Thursday 20 March 2014

Disability in Fiction: Astra

Astra by Naomi Foyle (Jo Fletcher Books, 2014)


Astra by Naomi Foyle is a beguiling and absorbing sci-fi/fantasy novel set in a post-apocalyptic eco-utopia. It tells the compelling story of what happens when a young girl's inquisitiveness, bravery and innocence collide with an adult world of distrust, manipulation and secrecy.It also happens to be an uplifting celebration of bodily diversity and an illustration of the 'social model' of disability in action.

Astra is full of characters with what our society might call 'imperfect' or 'incomplete' bodies. One of Astra's shelter mothers, Hokma, is missing an eye, Astra's shelter father Klor has a prosthetic leg and her primary school teacher uses a wheelchair. But in Is-Land none of these characters are disabled. The hi-tech yet resolutely natural world in which they live is perfectly  accessible to all of them because it has been created with bodily difference at its core. Many of the features which Foyle has invented for her fictional world could be usefully deployed in our real one to make homes, offices, gardens and information technology more welcoming spaces for all the people who use them.

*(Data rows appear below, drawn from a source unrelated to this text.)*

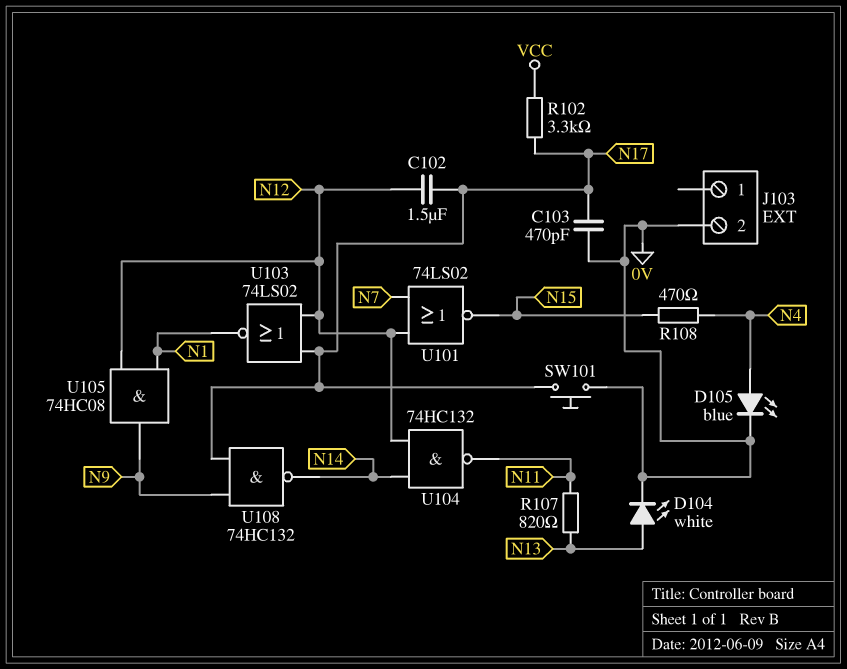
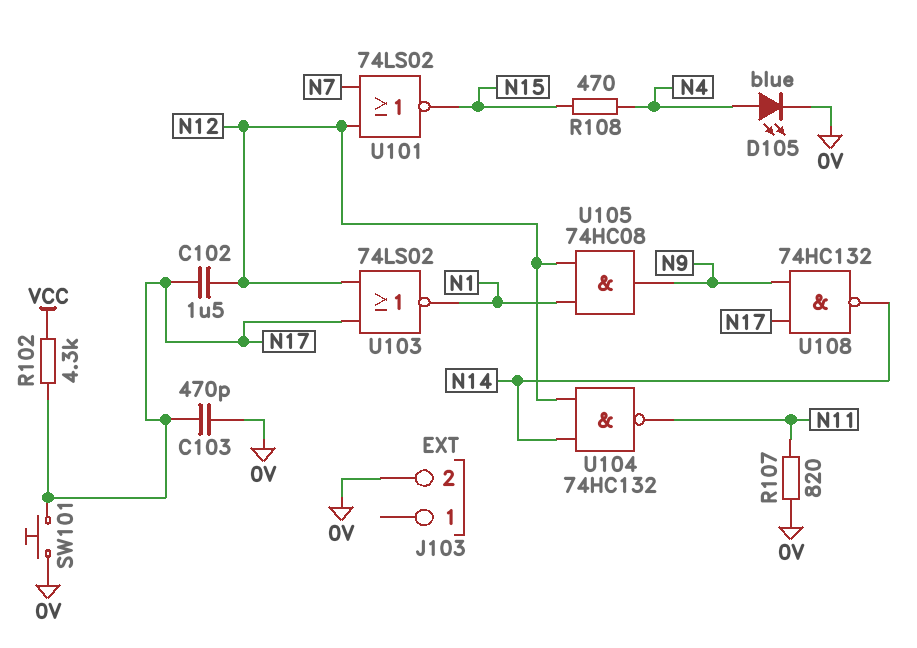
D104: LED white (A N13, K 0V) -> none
R102: 3.3k (N17, VCC) -> 4.3k (N17, VCC)
R107: 820 (N11, N13) -> 820 (0V, N11)

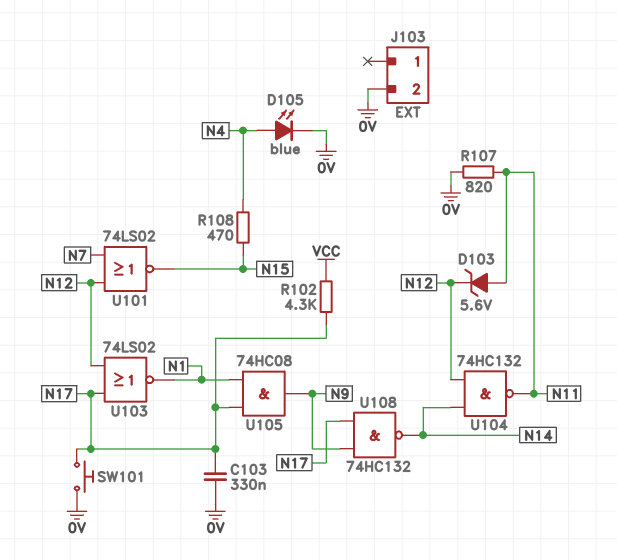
C102: 1.5uF (N12, N17) -> none
C103: 470pF (0V, N17) -> 330nF (0V, N17)
D103: none -> zener 5.6V (A N11, K N12)
U105: AND 74HC08 (in N1, in N12, out N9) -> AND 74HC08 (in N1, in N17, out N9)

The character of Hokma is particularly interesting. Although she is offered a prosthetic eye after her injury, she prefers to wear an eye patch. Like my teenage self, she refuses to hide her 'impairment' so instead she celebrates it by wearing a variety of beautifully hand-made patches which she co-ordinates with her moods. Hokma is one of the book's pivotal characters. She is powerful, brave and intelligent. Beyond reference to her eye patches, her half-blindness is barely mentioned. This is not because she is ashamed of it. Nor is it because others find it difficult to talk about. It is because blindness is not a tragedy in Is-Land. It is a bodily difference like any other, neither negative nor positive, just there. 

Hokma is clever enough to know that not everyone sees her blindness as a simple fact. Her sinister brother is so unenlightened that he still sees her missing eye as a tragedy, something he should feel guilty about. Hokma has no qualms about using his misguided feelings against him: when she needs his help she uses references to her damaged sight to manipulate him. She is wise enough to know that disability can be used as a kind of emotional blackmail against those too weak or stupid to truly see it for what it is.

It is no coincidence that, like Hokma's brother, the book's other evil characters are those most wedded to the controversial 'medical model' of disability. The shadowy government who controls Is-Land is using a kind of high-level genetic re-coding to rid the country of birth defects of all kinds. This is a sinister and malevolent move which has echoes of both Third Reich eugenics and more recent kinds of ethic cleansing. But what I find most fascinating about this extraordinary book is the way that all the 'good' characters, including Astra and Hokma, share a refreshingly enlightened approach to bodily difference. It is as if Foyle has used her characters' attitude to disability as an indication of their importance, a kind of code which tells us which characters we can trust and which we should despise.